High-level talks between the US agriculture secretary Tom Vilsacks and the presidents for Copa and Cogeca have outlined the opportunities that the transatlantic trade (TTIP) deal can offer both parties. 

But, despite the wealth of opportunities available with the TTIP deal, Copa and Cogeca have said there need to be concrete plans established to eliminate red tape and non-tariff trade barriers.

The announcement came after both parties traded offers on market access in the TTIP talks, with 97% of tariff lines included in the offer, according to a Copa and Cogeca spokesman.
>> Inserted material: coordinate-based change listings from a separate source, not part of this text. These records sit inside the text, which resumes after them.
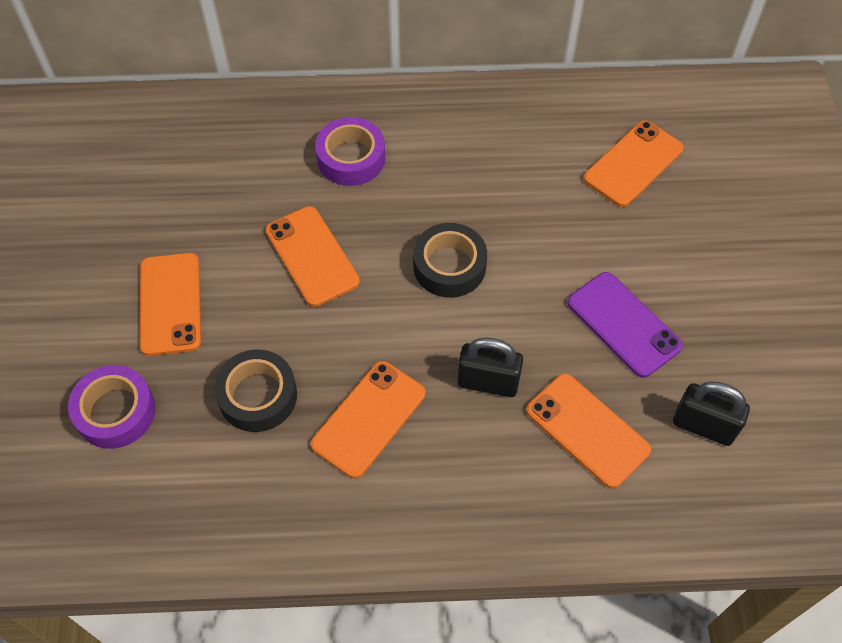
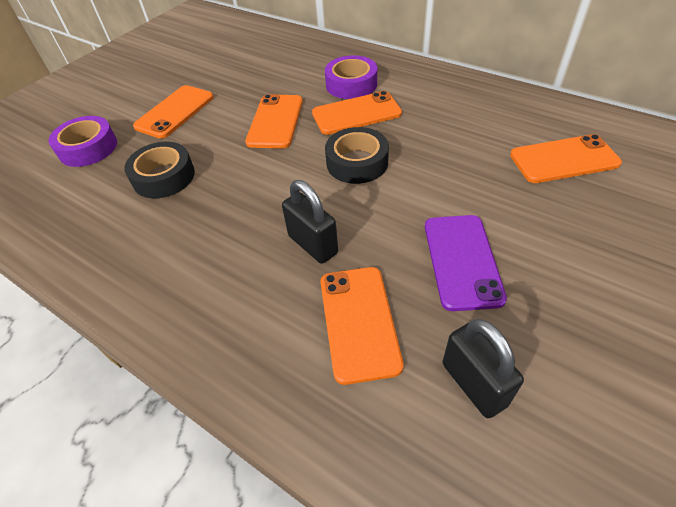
camera: 40 degrees right, 10 degrees down
(369, 419) = (210, 224): orange phone -> orange phone (356, 114)

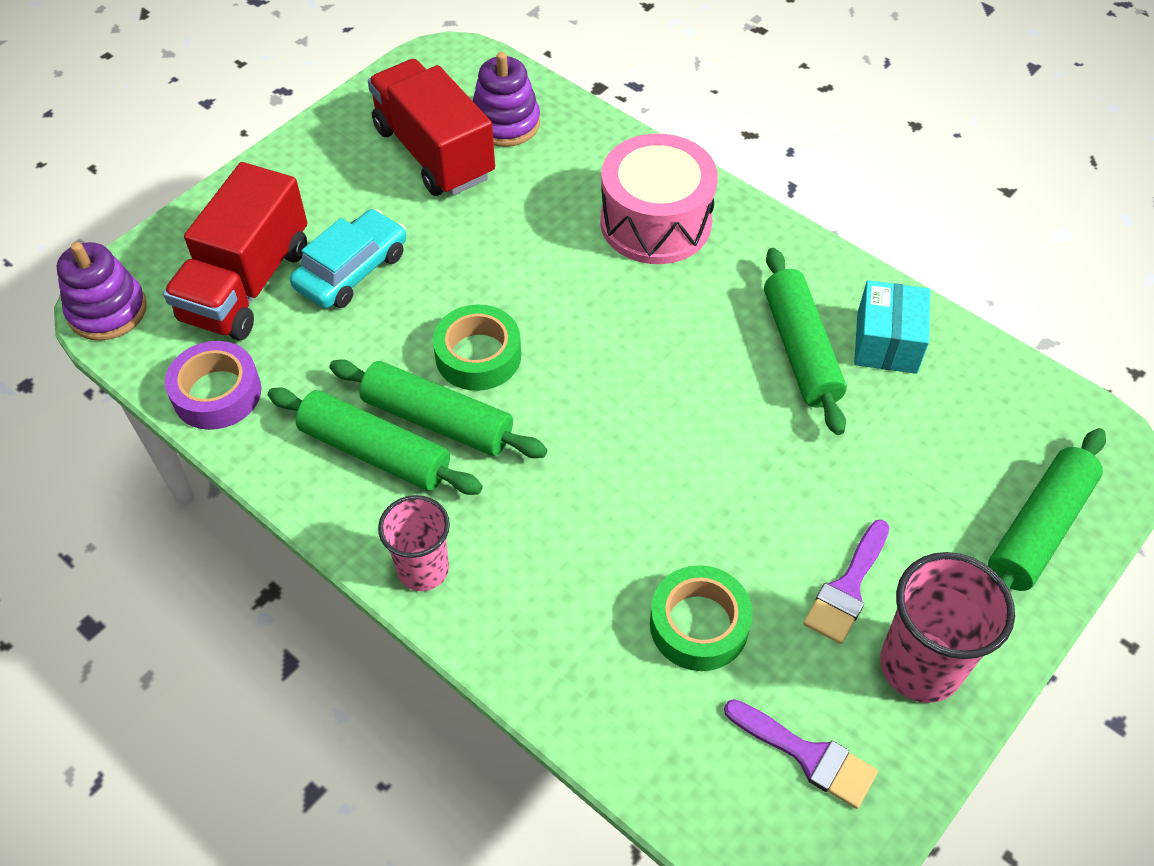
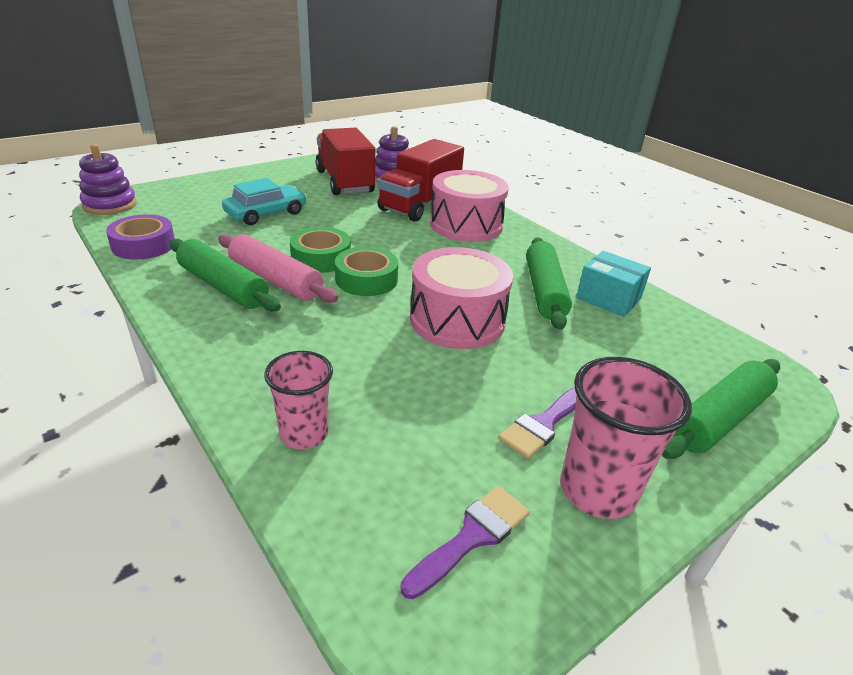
camera: 10 degrees right, 20 degrees down
(247, 284) = (199, 208): red truck -> red truck (419, 204)
(423, 569) = (213, 348): pink cup -> pink cup (304, 434)
(438, 420) = (275, 280): green rolling pin -> pink rolling pin
(699, 625) = (409, 422): green tape -> green tape (366, 279)
(703, 438) = (457, 320): none -> pink drum
(808, 755) = (472, 536): purple brush -> purple brush turned 90 degrees counterclockwise
(886, 342) = (608, 298): turquoise box -> turquoise box turned 75 degrees counterclockwise

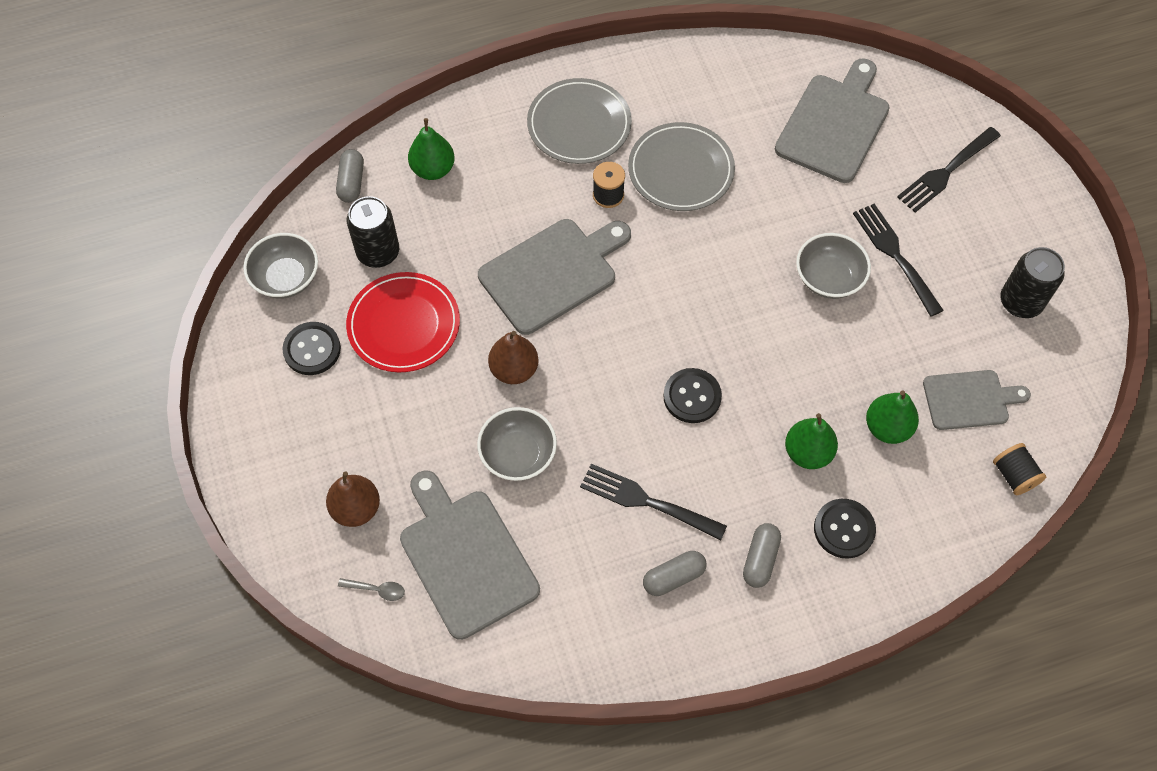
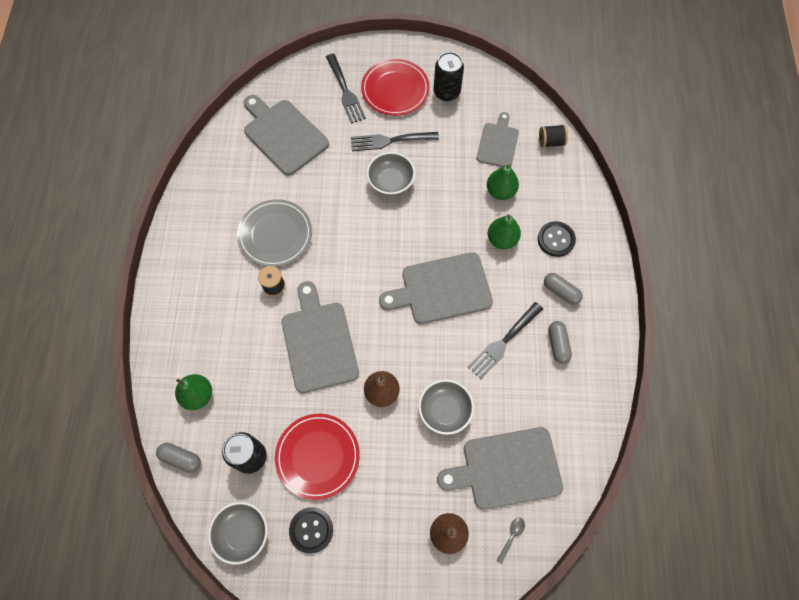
camera: 70 degrees left, 5 degrees up
(579, 124) = (208, 284): grey plate -> none
(692, 396) = (442, 289): black button -> grey cutting board
(985, 233) = (395, 89): none -> red plate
Speaking at the meeting, Copa president Martin Merrild said: “We see opportunities on both sides of the Atlantic from a potential agreement, as the USA is the first client for EU agri-food products worth €15bn. But trade must be two-way and non-tariff barriers to trade removed.”

He added: “We still cannot export any substantial volumes of beef to the USA – only two member states are authorised – even though the US authorities agreed to allow the export of European beef to the US market. A potential agreement will also be more challenging for the livestock sector – beef, poultry and pork – which have been classified as sensitive in the market access offers exchanged in October.”

US must respect EU

On the issue of non-tariff trade barriers Cogeca president Christian Pees said: “We want to make sure that the EU’s high quality standards are not undermined – the EU’s ban on hormone treated meat must be respected, for example, as well as the EU system of geographical indications (GIs) which protects EU products from imitations.

EU-US talks on TTIP are likely to continue. It was reported by Copa and Cogeca that the EU’s offer, submitted to the US on 1 December, was far more ambitious than that of the US Department of Agriculture.